Although current OSB demand is lower than hoped, UK traders are heartened by its longer-term potential.

“There’s a slow momentum starting in timber frame so OSB has a chance to grow even if the overall construction market doesn’t,” a contact said.

He cautioned not to exaggerate timber frame’s growth – “it’s not feverish, but there’s a slow momentum” – but on the back of that, and OSB’s recognised product strengths, he believed the OSB market in the UK could double in the next four to five years.

Chinese Plywood Industry Continues To Evolve

According to the latest figures from China’s Academy of Industry Development and Planning under the National Forestry and Grassland Administration and the China Forestry Products Industry Association, the number of Chinese plywood businesses continued to decline in 2023.

There were more than 7,400 plywood manufacturing enterprises in 2023, down 30% year-on-year, but the production capacity declined to a lesser extent and stood at 205 million m3 in 2023.

At the start of this year around 1,500 plywood production plants were under construction, representing a total annual production capacity of about 29 million m3.

Sector analysts say the plywood industry must continuously adjust its product structure to adapt to changes in market demand and improve the quality of products and the image of the sector. It is expected that annual plywood production capacity in China will drop to 200 million m3 by the end of this year.

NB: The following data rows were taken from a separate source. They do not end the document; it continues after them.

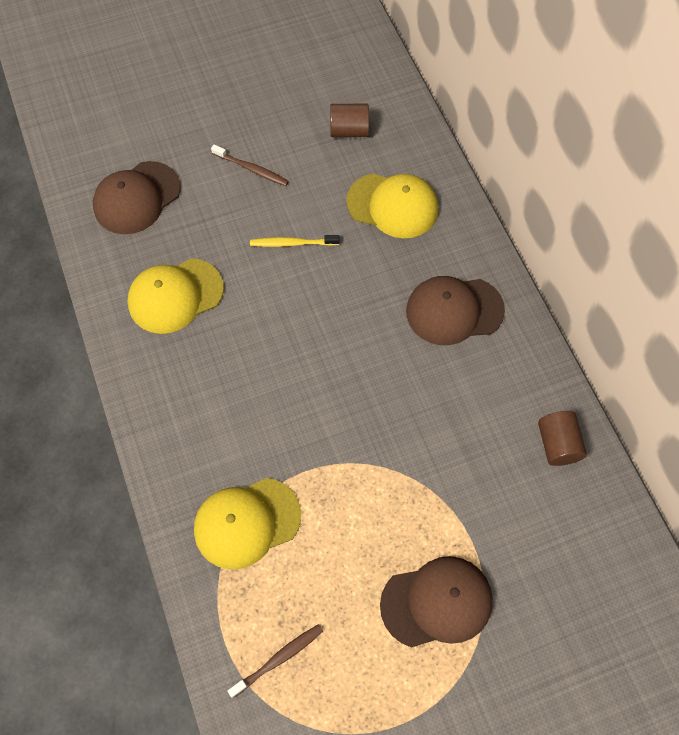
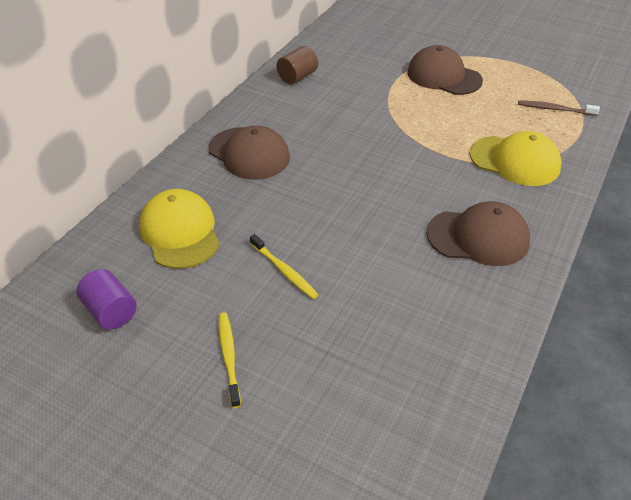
camera: 130 degrees left, 20 degrees down
(136, 198) = (362, 433): brown cap -> brown cap (478, 237)
(175, 296) = (423, 313): yellow cap -> none
(252, 169) = (229, 356): brown toothbrush -> yellow toothbrush
(349, 131) = (111, 311): brown cylinder -> purple cylinder

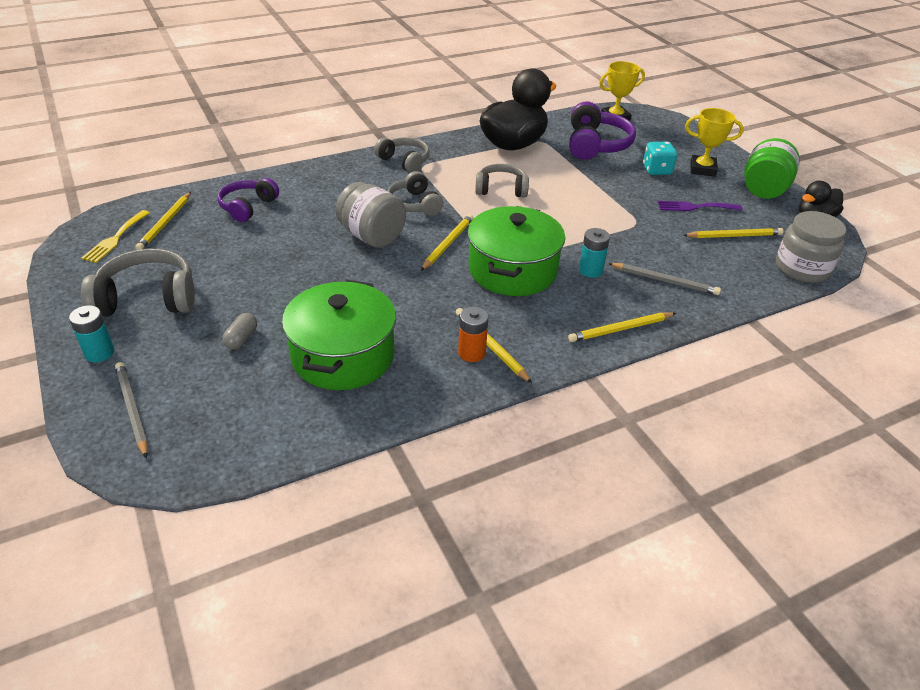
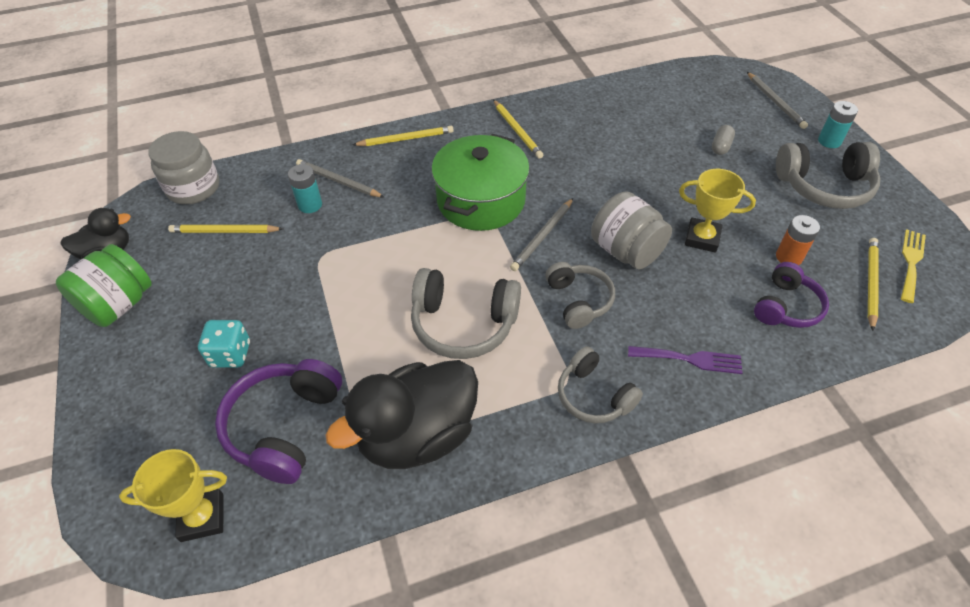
camera: 170 degrees left, 10 degrees up
(343, 355) = (635, 130): green pot -> none
(447, 244) = (542, 236): yellow pencil -> grey pencil
(471, 353) = (533, 127): orange battery -> orange battery (789, 257)
(501, 189) = (463, 323): grey headphones -> grey headphones, size x1.52
(590, 270) = (404, 196): turquoise battery -> turquoise battery (310, 205)
(695, 207) = (233, 278): purple fork -> purple fork (690, 359)
(702, 169) = (163, 353): yellow trophy -> yellow trophy (702, 238)

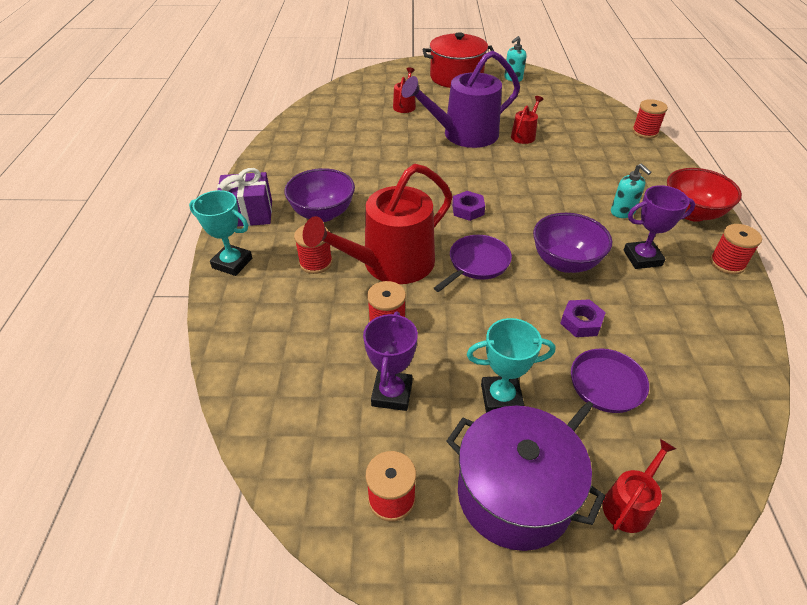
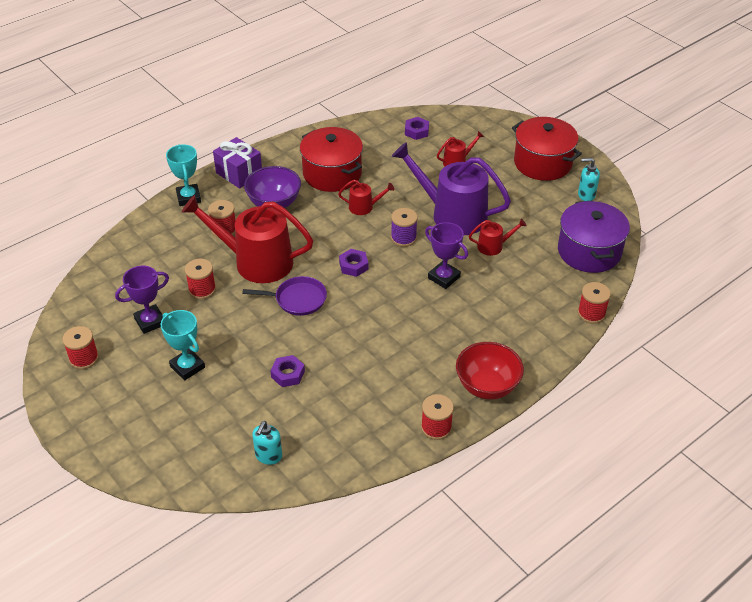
camera: 50 degrees right, 0 degrees up
(331, 164) = (332, 174): none -> red pot
(342, 105) = (416, 131): none -> purple nut
(463, 169) = (403, 238): none -> purple spool
(514, 494) = (125, 403): purple pot -> purple pot (589, 251)
(565, 262) = (344, 341): purple bowl -> none
(604, 388) = (236, 408): purple pan -> none
(622, 212) = (442, 346): turquoise soap dispenser -> turquoise soap dispenser (268, 456)
(629, 504) = (156, 451): red watering can -> red watering can (364, 207)
(642, 258) = (392, 378): purple trophy -> purple trophy (444, 277)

China’s plywood production capacity is currently greater than demand.

The make-up of China’s exports has also changed. The Philippines and the UK have taken over from the US as China’s main export markets, although last year export volumes fell 4% and 3% respectively for these countries. Last year plywood exports to the US totalled only 284,000m3, worth US$210m, down 33% in volume and 42% in value over 2022.

In 2023 China exported 10.769 million m3 of plywood, valued at US$4.817bn in 2023, up 1% in volume but down 14% in value over 2022.